Similar to the SVDD method, for more flexible boundaries, inner products of samples \(\left( {{\text{x}}_{\text{i}} \cdot {\text{x}}_{\text{j}} } \right)\) can be replaced by a kernel function \({\text{K}}\left( {{\text{x}}_{\text{i}} \cdot {\text{x}}_{\text{j}} } \right)\), where \({\text{K}}\left( {{\text{x}}_{\text{i}} \cdot {\text{x}}_{\text{j}} } \right)\) satisfies Mercer’s theorem [40]. This implicitly, maps samples into a nonlinear space to obtain a more tight and nonlinear boundary. In this context, the FCSVDD problem can be expressed as:

$$\hbox{max} \mathop \sum \limits_{\text{i}} {\uplambda}_{\text{i}} {\text{K}}\left( {{\text{x}}_{\text{i}} \cdot {\text{x}}_{\text{i}} } \right) - \mathop \sum \limits_{{{\text{i}},{\text{j}}}} {\uplambda}_{\text{i}} {\uplambda}_{\text{j}} {\text{K}}\left( {{\text{x}}_{\text{i}} \cdot {\text{x}}_{\text{j}} } \right) - \mathop \sum \limits_{\text{i}} {\uplambda}_{\text{i}} {\text{d}}_{\text{i}} \left( {1 - {\upalpha}} \right),$$
(16)
$${\text{s}}.{\text{t}}\quad 0 < {\uplambda}_{\text{i}} < C.$$
(17)

Note that from Eq. (12), the center of the sphere is a linear combination of the training samples. Only those training samples xi which satisfy Eq. (7) by equality are needed to generate the description since their coefficients are not zero. Therefore these samples are called Support Vectors. The radius can be computed using any of the support vectors:

$${\text{R}}^{2} = \left( {{\text{x}}_{\text{k}} \cdot {\text{x}}_{\text{k}} } \right) - 2\mathop \sum \limits_{\text{i}} \lambda_{\text{i}} \left( {{\text{x}}_{\text{i}} \cdot {\text{x}}_{\text{k}} } \right) + \mathop \sum \limits_{\text{i,j}} \lambda_{\text{i}} \lambda_{\text{j}} \left( {{\text{x}}_{\text{i}} \cdot {\text{x}}_{\text{j}} } \right) - {\text{d}}_{\text{k}} \left( {1 -\upalpha } \right).$$
(18)

To judge whether a test sample \({\text{x}}_{\text{z}}\) is in the target class or not, its distance to the center of sphere is computed and compared with R, if satisfies Eq. (9), it will be accepted, and otherwise, rejected.

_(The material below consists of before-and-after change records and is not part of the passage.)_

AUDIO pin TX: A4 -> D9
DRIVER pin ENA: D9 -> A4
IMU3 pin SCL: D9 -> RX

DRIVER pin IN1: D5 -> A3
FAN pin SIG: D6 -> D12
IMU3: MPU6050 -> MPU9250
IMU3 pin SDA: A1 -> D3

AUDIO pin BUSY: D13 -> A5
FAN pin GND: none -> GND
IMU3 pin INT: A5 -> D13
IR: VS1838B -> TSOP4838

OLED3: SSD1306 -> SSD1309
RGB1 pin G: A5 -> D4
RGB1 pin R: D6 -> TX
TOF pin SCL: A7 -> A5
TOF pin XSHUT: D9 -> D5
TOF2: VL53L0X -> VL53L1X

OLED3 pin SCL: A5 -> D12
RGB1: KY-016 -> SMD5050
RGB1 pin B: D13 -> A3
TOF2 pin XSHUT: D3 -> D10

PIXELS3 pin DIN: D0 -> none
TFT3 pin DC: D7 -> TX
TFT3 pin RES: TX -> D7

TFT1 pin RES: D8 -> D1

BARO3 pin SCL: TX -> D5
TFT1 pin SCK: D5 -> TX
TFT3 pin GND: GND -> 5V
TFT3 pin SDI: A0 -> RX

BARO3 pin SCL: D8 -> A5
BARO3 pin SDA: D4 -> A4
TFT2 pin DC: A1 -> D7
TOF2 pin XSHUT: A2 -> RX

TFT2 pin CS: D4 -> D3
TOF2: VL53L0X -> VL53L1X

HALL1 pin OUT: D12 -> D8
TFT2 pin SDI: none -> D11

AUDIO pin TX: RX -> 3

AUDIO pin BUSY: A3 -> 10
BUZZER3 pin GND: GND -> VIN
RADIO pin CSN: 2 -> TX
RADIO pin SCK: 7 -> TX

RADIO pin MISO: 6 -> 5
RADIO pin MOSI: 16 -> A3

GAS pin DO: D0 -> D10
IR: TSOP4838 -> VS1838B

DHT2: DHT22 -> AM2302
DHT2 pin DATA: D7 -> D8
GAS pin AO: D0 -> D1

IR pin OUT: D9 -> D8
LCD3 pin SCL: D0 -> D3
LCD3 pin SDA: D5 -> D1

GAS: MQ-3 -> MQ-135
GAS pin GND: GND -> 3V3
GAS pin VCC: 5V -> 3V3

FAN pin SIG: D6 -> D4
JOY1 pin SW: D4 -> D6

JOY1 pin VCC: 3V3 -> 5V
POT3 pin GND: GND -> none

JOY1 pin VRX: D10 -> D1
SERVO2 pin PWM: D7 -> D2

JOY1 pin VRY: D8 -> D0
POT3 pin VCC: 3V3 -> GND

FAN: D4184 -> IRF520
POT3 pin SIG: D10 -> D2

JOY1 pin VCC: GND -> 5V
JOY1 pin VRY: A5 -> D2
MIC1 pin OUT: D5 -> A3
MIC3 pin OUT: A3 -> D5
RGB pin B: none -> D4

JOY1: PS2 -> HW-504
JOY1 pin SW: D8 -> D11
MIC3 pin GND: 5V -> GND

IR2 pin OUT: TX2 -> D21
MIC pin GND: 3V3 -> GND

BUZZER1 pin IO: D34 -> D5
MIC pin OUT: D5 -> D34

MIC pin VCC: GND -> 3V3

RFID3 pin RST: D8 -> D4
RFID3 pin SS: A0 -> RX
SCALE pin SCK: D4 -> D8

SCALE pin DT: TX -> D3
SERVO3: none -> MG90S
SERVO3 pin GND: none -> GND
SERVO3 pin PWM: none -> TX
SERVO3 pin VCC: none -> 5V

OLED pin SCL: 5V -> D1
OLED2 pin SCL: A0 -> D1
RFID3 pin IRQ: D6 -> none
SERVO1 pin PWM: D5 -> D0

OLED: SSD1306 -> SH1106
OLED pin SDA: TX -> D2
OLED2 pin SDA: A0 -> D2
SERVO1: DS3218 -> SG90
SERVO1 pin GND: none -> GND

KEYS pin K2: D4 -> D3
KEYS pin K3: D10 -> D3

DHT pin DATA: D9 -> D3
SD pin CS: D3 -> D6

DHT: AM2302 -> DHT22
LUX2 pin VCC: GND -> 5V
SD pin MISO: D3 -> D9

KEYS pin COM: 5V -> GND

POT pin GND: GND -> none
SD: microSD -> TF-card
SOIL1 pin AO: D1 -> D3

$$\left\| {{\text{x}}_{\text{z}} - {\text{a}}^{2} } \right\| = \left( {{\text{x}}_{\text{z}} \cdot {\text{x}}_{\text{z}} } \right) - 2\mathop \sum \limits_{\text{i}} \lambda_{\text{i}} \left( {{\text{x}}_{\text{z}} \cdot {\text{x}}_{\text{i}} } \right) - \mathop \sum \limits_{\text{i,j}} \lambda_{\text{i}} \lambda_{\text{j}} \left( {{\text{x}}_{\text{i}} \cdot {\text{x}}_{\text{j}} } \right) \le {\text{R}}^{2} + {\text{d}}_{\text{z}} \left( {1 -\upalpha } \right).$$
(19)

Several kernel functions have been proposed for the support vector classifiers. Not all kernel functions are equally useful for the FCSVDD. It has been demonstrated that using the Gaussian kernel results in tighter description. The results of FCSVDD for different value of α are shown in Fig. 3. We assume that the weights of outlier samples are half of the other samples. If α = 1 or all of the samples have the same weights, the results of FCSVDD is the same as SVDD method.

Fig. 3
figure 3

FCSVDD boundaries for a synthetic dataset with two outliers in the training set. The effect of outlier samples will be eliminated by decreasing the uncertainty value (α). If α = 1 the results of FCSVDD is the same as SVDD. a α = 1, b α = 0.9, c α = 0.7, d α = 0.5, e α = 0.3, f α = 0.1

3.2 Linear Programming based FCSVDD (LP-FCSVDD)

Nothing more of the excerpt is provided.